Just to check, this implies that DSE *is* legal right?
Philip
On 01/14/2016 05:48 AM, James Molloy wrote:
> Hi,
>
> I've given a bit of misinformation here and have caused some
> confusion. After talking with Tim and Mehdi last night on IRC, I need
> to correct what I said above to fall more in line with what Daniel is
> saying. If any of the below contradicts what I've said already, please
> accept my apologies. This version should be right.
>
> The behaviour of the code generator for big-endian NEON and MIPS is
> derived from the fact that we did not want to change IR semantics at
> all. A fundamental property that we do not want to break is memory
> round-tripping:
>
> %1 = load <4 x i32>, %p32
> %2 = bitcast <4 x i32> %1 to <2 x i64>
> store <2 x i64> %2, (bitcast %p32 to <2 x i64>*)
>
> The value of memory before and after the store MUST NOT change
> (contrary to what I said in an earlier post, I know).
>
> So in fact everything you can do in IR is valid. There are no changes
> to IR semantics in the slightest. However, when it comes to generating
> code from the IR, there are new rules:
> 1) Loads and stores are selected to be special loads and stores that
> do some transform from a canonical form in memory to a type-specific
> form in register.
> 2) Because bitcasts are load/store pairs in semantic, they must
> behave as if a store then load was done. Specifically (bitcast TyA to
> TyB) must transform TyA -> canonical form -> TyB, as a store then load
> would. Therefore bitcasts are not no-ops during code generation (*but
> behave as if they are from an IR perspective!*).
>
> The reason this works neatly in IR is due to the IR's type system. In
> order to change type, a cast must be inserted or a memory round trip.
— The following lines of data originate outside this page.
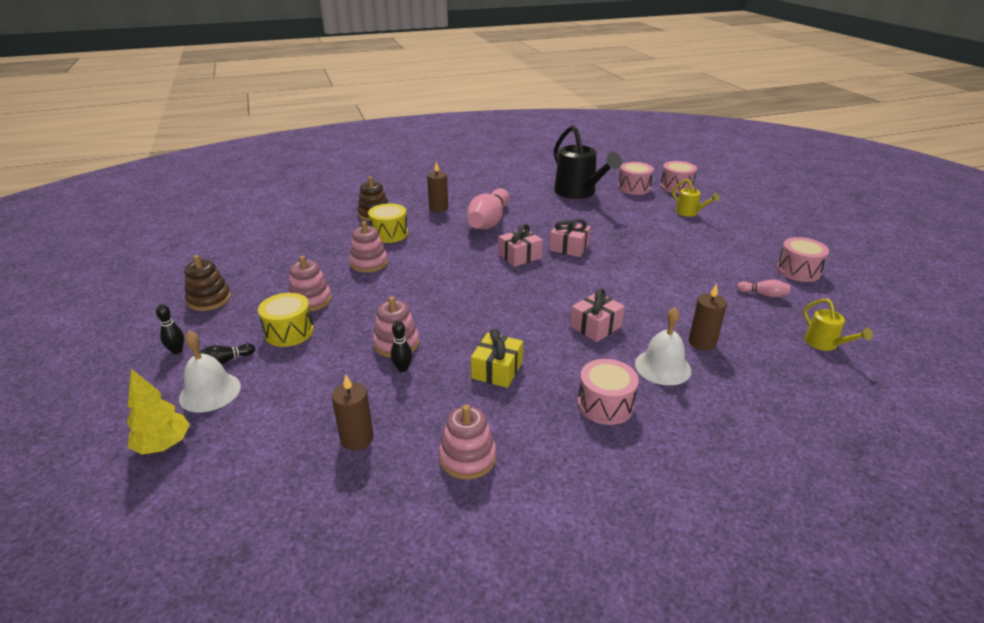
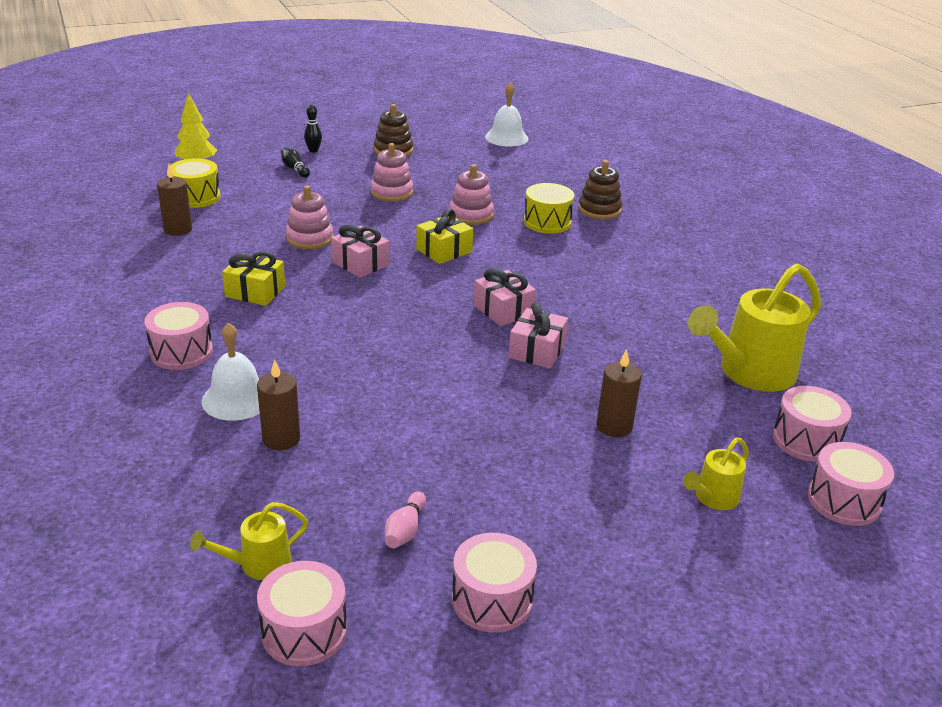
camera: 85 degrees right, 0 degrees up
(210, 392) = (255, 169): white bell -> white bell (506, 137)
(289, 332) = (336, 189): yellow drum -> yellow drum (196, 197)
(402, 368) = (269, 243): black bowling pin -> none
(429, 276) = (444, 250): none -> yellow gift
(438, 208) = (634, 250): brown candle -> brown candle (614, 426)
(467, 458) = (136, 277): pink stacking toy -> none
(489, 221) = (603, 288): pink bowling pin -> none
(579, 193) = (749, 373): black watering can -> yellow watering can
(595, 326) = (328, 357): pink gift -> pink gift (360, 263)
(861, 325) = (304, 631): none -> pink drum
> There is no other way. However in SDAG, things break down a bit. SDAG
> is more weakly typed, and bitconverts are often simply removed. We
> need that not to happen. Bitconverts are not no-ops.
>
> Daniel's explanation of physical register mapping was excellent so I'm
> not going to repeat that.
>
> I apologise for the confusion and misinformation. This is quite a
> complex topic and takes a bit of mind bending for me to understand,
> and it was a long time ago.
>
> James
>
> On Thu, 14 Jan 2016 at 13:17 Daniel Sanders <Daniel.Sanders at imgtec.com
> <mailto:Daniel.Sanders at imgtec.com>> wrote:
>
> > Ok. Then we need to change the LangRef as suggested. Given this
> is a rather important semantic change, I think you need to send a
> top level RFC to the list.
>
> FWIW, I don't think this is a semantic change to LLVM-IR itself. I
> think it's more clearing up the misconception that LLVM-IR
> semantics also apply to SelectionDAG's operations. That said, I do
> think it's important to mention this in LangRef since it's very
> easy to make this mistake and very few targets need to worry about
> the distinction.
>
> To explain why I don't think this is a semantic change to LLVM-IR,
> let's consider this example from earlier:
>
> %0 = load <4 x i32> %x
> %1 = bitcast <4 x i32> %0 to <2 x i64>
>
> store <2 x i64> %1, <2 x i64>* %y
>
> In LLVM-IR terms, if the value of %0 is:
>
> %0 = 0x00112233_44556677_8899aabb_ccddeeff
>
> then the value of %1 is:
>
> %1 = 0x0011223344556677_8899aabbccddeeff
>
> which agrees with the store/load and the 'no bits change'
> statements in LangRef.
>
> However, the mapping of these bits to physical register bits is
> not consistent between types:
>
> Physreg(%0) = 0xccddeeff_8899aabb_44556677_00112233
>
> Physreg(%1) = 0x8899aabbccddeeff_0011223344556677
>
> Essentially, I'm saying that BitCastInst and ISD::BITCAST have
> slightly different semantics because of their different domains.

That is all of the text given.